Des implications profondes pour la médecine

Cette découverte, dont les détails sont publiés dans Nature Communications, ouvre la voie à des avancées significatives dans le domaine de la médecine régénérative. Les cellules souches pluripotentes, capables de se transformer en tout type de cellule du corps, sont en effet essentielles dans le traitement de diverses affections, telles que les maladies neurodégénératives, les blessures tissulaires et la régénération d’organes. Comprendre les racines évolutives des mécanismes qui régissent cette pluripotence pourrait révolutionner la manière dont ces cellules sont manipulées et rendre le développement de nouvelles thérapies possible.
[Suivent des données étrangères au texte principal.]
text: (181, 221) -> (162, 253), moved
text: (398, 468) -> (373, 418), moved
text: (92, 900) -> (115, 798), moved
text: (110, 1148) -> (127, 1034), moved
Les chercheurs estiment que cette étude pourrait notamment inspirer des approches inédites pour améliorer les techniques de reprogrammation cellulaire. En s’appuyant sur des gènes ancestraux présents dans des organismes unicellulaires comme les choanoflagellés, il devient envisageable de concevoir des méthodes plus efficaces pour induire la pluripotence et favoriser la régénération des tissus. À terme, ces découvertes pourraient transformer des traitements expérimentaux en solutions accessibles, ce qui ouvrirait de nouvelles perspectives pour la réparation tissulaire, la création d’organes artificiels et le traitement de maladies graves.